Vorwürfe statt Lösungen
Einige Menschen durchschauen die Scheinheiligkeit der Mainstream-Medien inzwischen und versuchen, in unabhängigeren Medien einen Ausgleich zu finden. So auch ich. Doch dieser Ausgleich hilft mir oft nicht weiter.
Denn ich bin dann zwar umfassender informiert, aber auch aufgewühlt. Nicht wegen der Enthüllungen sämtlicher Art, sondern eher wegen des vorwurfsvollen und abwertenden Tons, den diese Artikel und Videos zum Teil haben.
Ich fühle mich angegriffen, wenn vermeintlich besser Informierte mir Ihre Informationen so übermitteln, dass zwischen den Zeilen ein Vorwurf mitschwingt. Wie zum Beispiel in dem Lied „Ich sehe was, was du nicht siehst“ von Lisa Fitz.

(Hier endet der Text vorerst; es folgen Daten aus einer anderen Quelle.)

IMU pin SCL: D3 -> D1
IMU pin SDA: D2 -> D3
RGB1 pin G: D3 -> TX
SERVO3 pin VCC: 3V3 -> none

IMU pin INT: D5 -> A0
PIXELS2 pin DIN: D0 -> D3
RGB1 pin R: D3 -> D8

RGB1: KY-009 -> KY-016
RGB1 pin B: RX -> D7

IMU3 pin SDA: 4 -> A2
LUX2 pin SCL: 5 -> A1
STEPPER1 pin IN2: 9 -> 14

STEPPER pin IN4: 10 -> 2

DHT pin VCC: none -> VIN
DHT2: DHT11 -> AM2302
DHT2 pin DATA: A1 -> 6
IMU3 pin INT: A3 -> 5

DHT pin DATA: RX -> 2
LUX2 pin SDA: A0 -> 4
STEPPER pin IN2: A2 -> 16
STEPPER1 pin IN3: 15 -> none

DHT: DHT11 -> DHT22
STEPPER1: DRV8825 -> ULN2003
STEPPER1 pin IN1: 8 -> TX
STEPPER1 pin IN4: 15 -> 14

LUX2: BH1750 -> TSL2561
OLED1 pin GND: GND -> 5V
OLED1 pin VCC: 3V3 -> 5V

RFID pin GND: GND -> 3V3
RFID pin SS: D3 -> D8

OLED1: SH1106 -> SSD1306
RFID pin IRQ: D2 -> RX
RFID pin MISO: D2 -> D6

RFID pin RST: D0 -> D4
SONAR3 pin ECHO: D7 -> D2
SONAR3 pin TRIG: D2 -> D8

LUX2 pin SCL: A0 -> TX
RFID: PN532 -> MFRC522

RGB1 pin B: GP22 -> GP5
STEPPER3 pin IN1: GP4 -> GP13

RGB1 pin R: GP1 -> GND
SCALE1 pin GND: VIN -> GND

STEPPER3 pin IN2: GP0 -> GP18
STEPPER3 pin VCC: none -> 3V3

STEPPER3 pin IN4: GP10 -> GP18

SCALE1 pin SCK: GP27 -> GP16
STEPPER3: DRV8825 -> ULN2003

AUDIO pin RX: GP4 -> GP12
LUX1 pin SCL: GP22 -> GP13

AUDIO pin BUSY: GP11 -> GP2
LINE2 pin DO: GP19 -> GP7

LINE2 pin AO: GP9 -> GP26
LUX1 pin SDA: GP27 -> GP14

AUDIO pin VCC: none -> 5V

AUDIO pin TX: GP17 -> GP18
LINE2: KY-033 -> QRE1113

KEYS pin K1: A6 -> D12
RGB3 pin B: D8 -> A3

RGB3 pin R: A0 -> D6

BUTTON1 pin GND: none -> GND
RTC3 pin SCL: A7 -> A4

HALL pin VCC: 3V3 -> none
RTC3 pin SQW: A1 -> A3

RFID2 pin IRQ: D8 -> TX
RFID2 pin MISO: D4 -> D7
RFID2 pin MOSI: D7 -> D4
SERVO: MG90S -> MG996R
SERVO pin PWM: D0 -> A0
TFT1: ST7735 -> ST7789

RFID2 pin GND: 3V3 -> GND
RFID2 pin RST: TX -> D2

Dabei gehöre ich zu den „wachen“ Menschen der Bevölkerung. Ich bin mir durchaus bewusst, dass in dieser Welt Machenschaften ablaufen, von denen ich nicht die geringste Ahnung habe (oder haben will), die ungerecht, grausam, zerstörerisch und böse sind. Am schwierigsten zu ertragen ist dabei die Tatsache, dass ich nicht weiß, was ich dagegen unternehmen könnte und tatenlos herumsitze. Woher vielleicht die Schuldgefühle rühren.
Ich erhalte zwar eine neue Sichtweise auf bestimmte Sachverhalte, aber mir wird keine Handlungsmöglichkeit aufgezeigt, die mir diese Informationen bieten sollen.
Und jetzt?
Ich machte mich auf die Suche nach einer Lösung, um mit all den Nachrichten zurechtzukommen. Ich fand sie eher zufällig über den Umweg einer Psychotherapie: Sie heißt Eigenverantwortung.
Anstatt über den schlimmen Zustand der Welt zu lamentieren und mich selbst damit fertigzumachen, habe ich beschlossen, mich auf die Dinge zu konzentrieren, auf die ich Einfluss nehmen kann. Statt weiter den Sinn des Lebens zu suchen, habe ich also beschlossen, ihn meinem Leben selbst zu geben.
Ich verleugne dabei nicht, was Schlimmes geschieht, aber ich konzentriere mich auch nicht wie ein Masochist darauf. Stattdessen versuche ich das Bild zu ergänzen, denn es ist nicht alles Kacke.
Warum fällt es vielen so schwer, mehr Aufmerksamkeit den Dingen zu widmen, die ihnen Freude bereiten?
Ich habe das Gefühl, dass viele mit Unzufriedenheit und Frust vertrauter sind, so dass Lebensfreude sich für sie fremd und irgendwie falsch anfühlt. Vielleicht sind es auch unsere unbewussten Glaubenssätze und Prägungen aus der Vergangenheit, die tief in unserem Inneren ständig zu flüstern scheinen: Die Welt ist so schlimm, da darfst du nicht glücklich sein, wenn du ein guter Mensch sein willst.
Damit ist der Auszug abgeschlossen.